Armed with the most cutting-edge tools of modern science – like advanced light sources, particle accelerators, and two of the top five fastest supercomputers in the world – the Office of Science has made invaluable contributions to U.S. scientific progress. This office has repeatedly demonstrated that basic science research is the most effective way to encourage the development of new technologies. But as I speak here today, other countries like China are making significant investments in science and threatening our global leadership when it comes to innovation.

That is why the Department’s continued investment in basic and early-stage research to vital to maintaining our technological edge. And I’m proud to report we’re in the middle of a bipartisan process to reauthorize the Office of Science, which will invest in the facility upgrades and basic infrastructure that attracts and retains the best scientists in the world.
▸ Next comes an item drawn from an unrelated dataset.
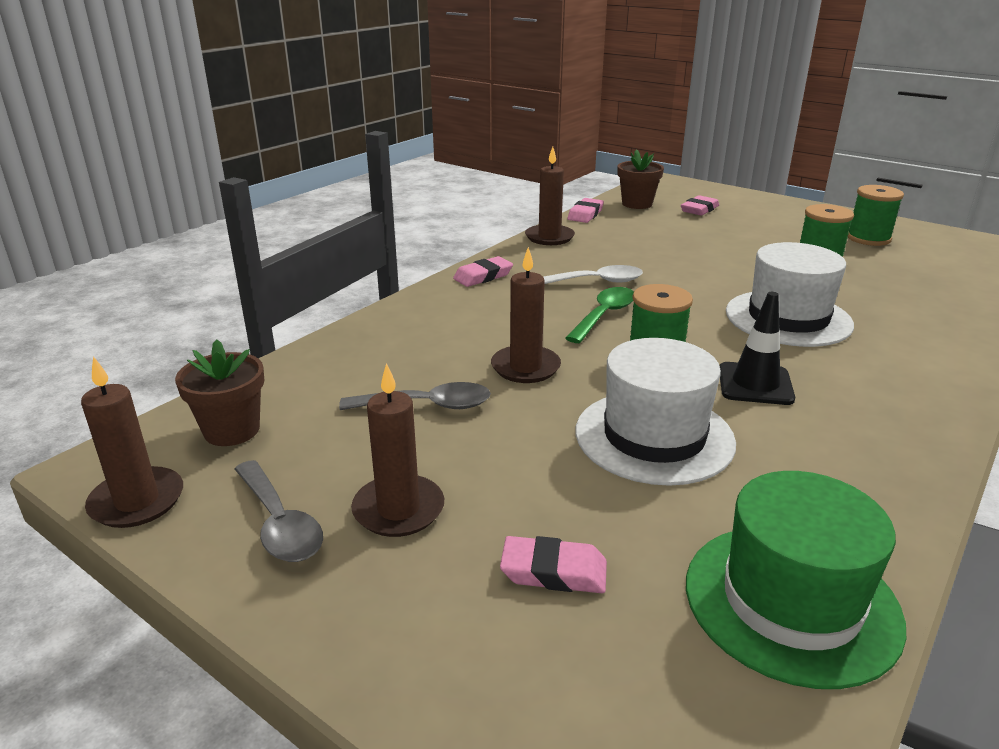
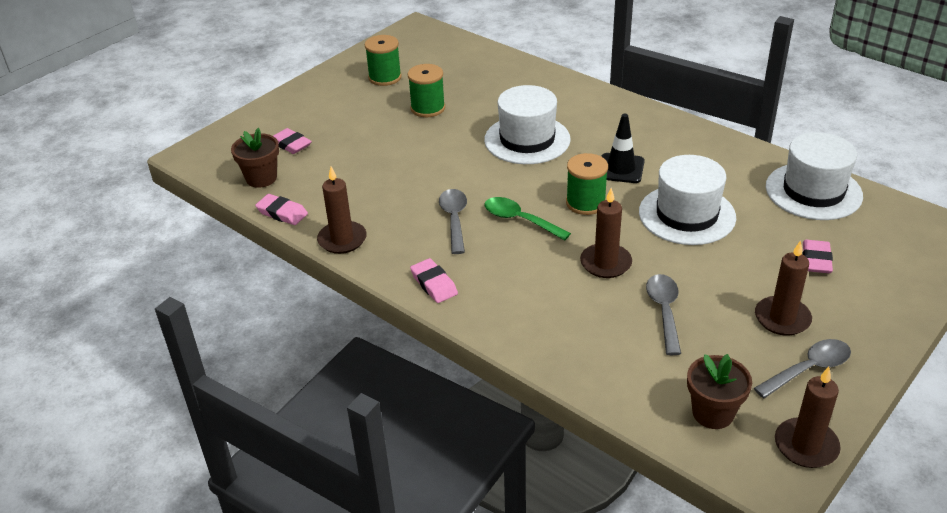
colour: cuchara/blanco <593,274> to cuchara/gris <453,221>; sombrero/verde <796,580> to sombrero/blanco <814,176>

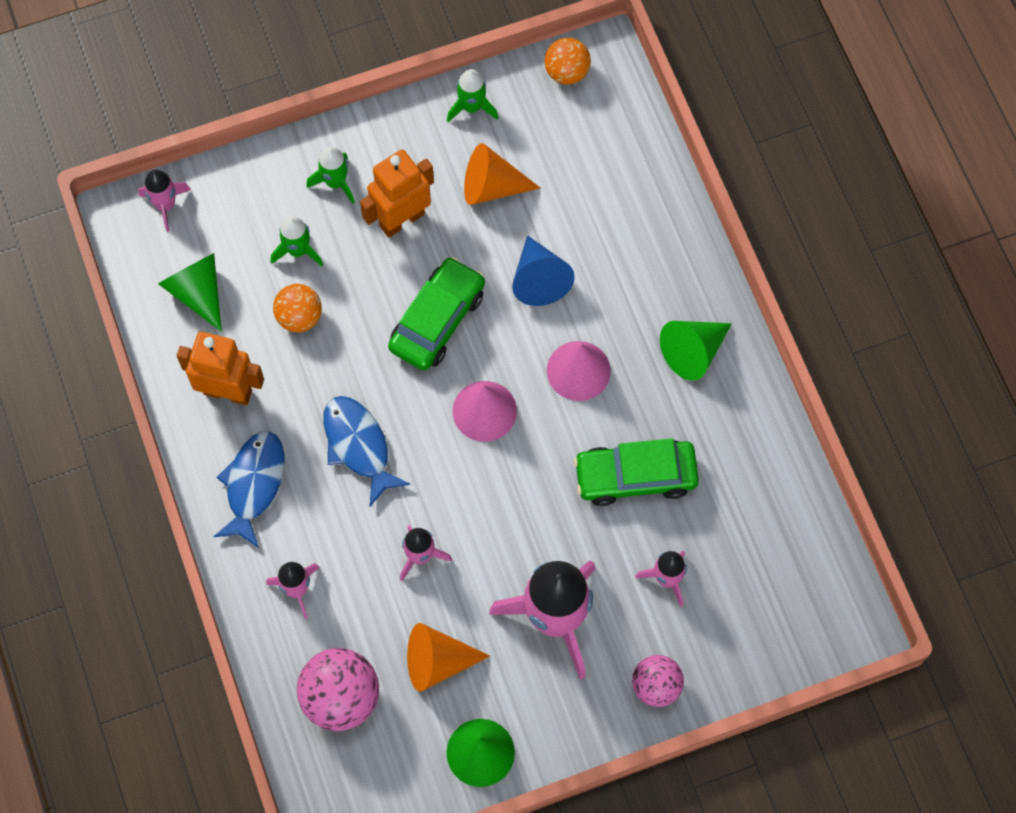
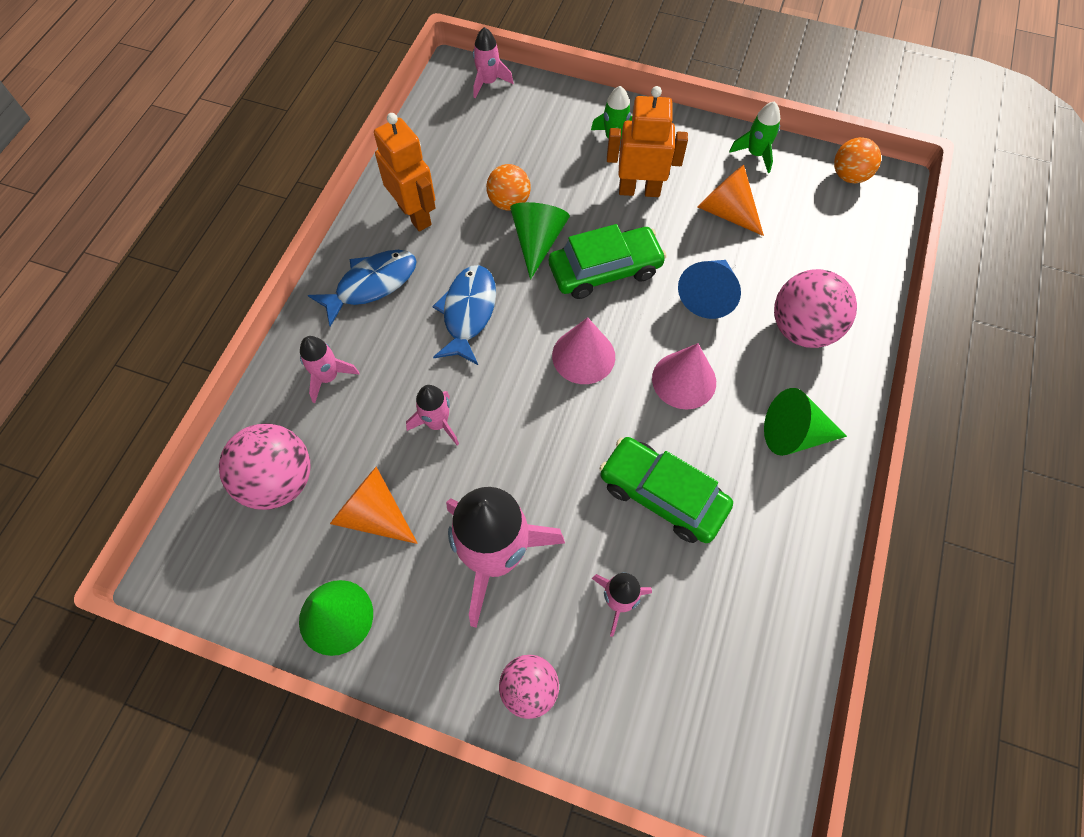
missing: cohete/verde <297,241>
appeared: pelota/rosa <815,308>
relocated: cono/verde <190,292> to <540,240>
As part of that reauthorization process, today we’ll focus on two specific programs within the Office of Science: Basic Energy Sciences (BES) and Biological & Environmental Research (BER).
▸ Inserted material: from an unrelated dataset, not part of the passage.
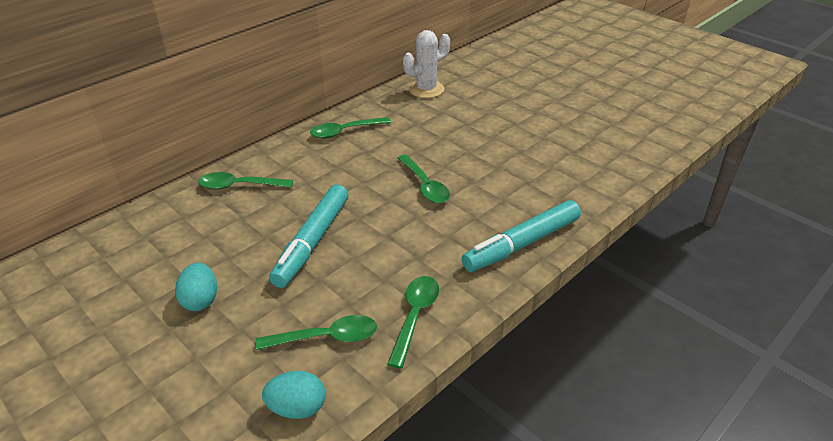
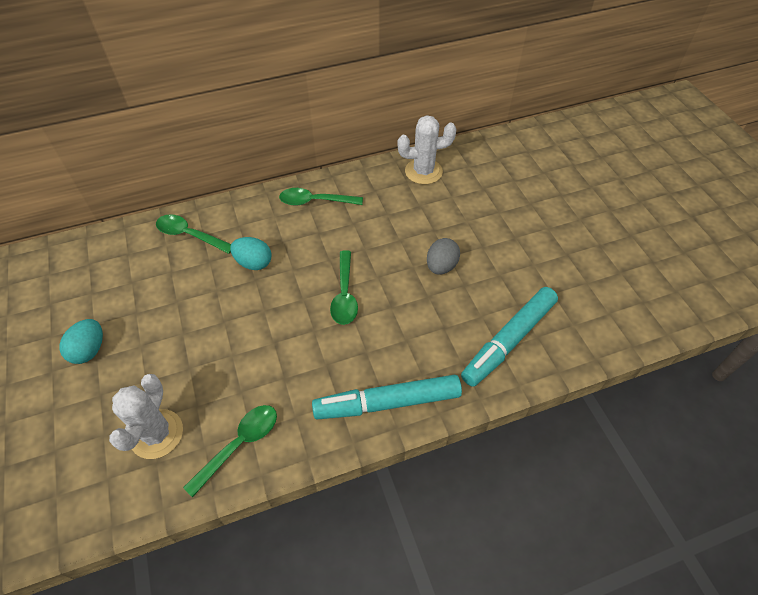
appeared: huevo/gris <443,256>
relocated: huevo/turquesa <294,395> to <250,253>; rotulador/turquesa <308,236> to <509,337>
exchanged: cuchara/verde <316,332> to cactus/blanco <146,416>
At the simplest level, BES research discovers new materials and designs new chemical processes. While this touches virtually every aspect of energy resources, the ultimate goal of the program is to better understand the physical world and harness nature to benefit people and society as a whole. BES’s focus includes materials science research that leverages DOE advanced computing resources to aid in the development of novel materials used to make energy production, storage, and use cleaner and more efficient.

Just last Friday, I introduced H.R.2950, the Computing Advancements for Materials Science (CAMS) Act, which in part establishes DOE computational materials and chemistry science centers and a materials research database. I am excited to hear from our panel of witnesses, including Dr. Kristin Persson from Lawrence Berkeley National Laboratory, on how applying advanced computing capabilities to materials science will accelerate our progress in developing new clean energy technologies.  

The BER program, the other subject of our hearing today, is more focused on the natural world and aims to uncover nature's mysteries involving genomics, plants, ecosystems, and complex earth systems in an effort to reengineer microbes and plants for energy and other applications. In this capacity, BER also plays a unique and essential role in researching the relationship between the atmosphere, ocean, land, and humans to improve climate and Earth system models.

I look forward to hearing from all of our witnesses on how they’ve utilized the many user facilities, tools, and collaborative resources that both BER and BES have to offer, and what groundbreaking discoveries are right around the corner as a result.

I’d like to take a moment to thank my friends across the aisle for holding this hearing and making bipartisanship a priority when it comes to legislation. It’s been a long time coming, but I am beyond excited to think we are shaping the future of science and energy through our focus on the Office of Science.

Thank you again to our witnesses for being here, and I look forward to hearing each of your testimonies. I yield back the balance of my time, Mr. Chairman.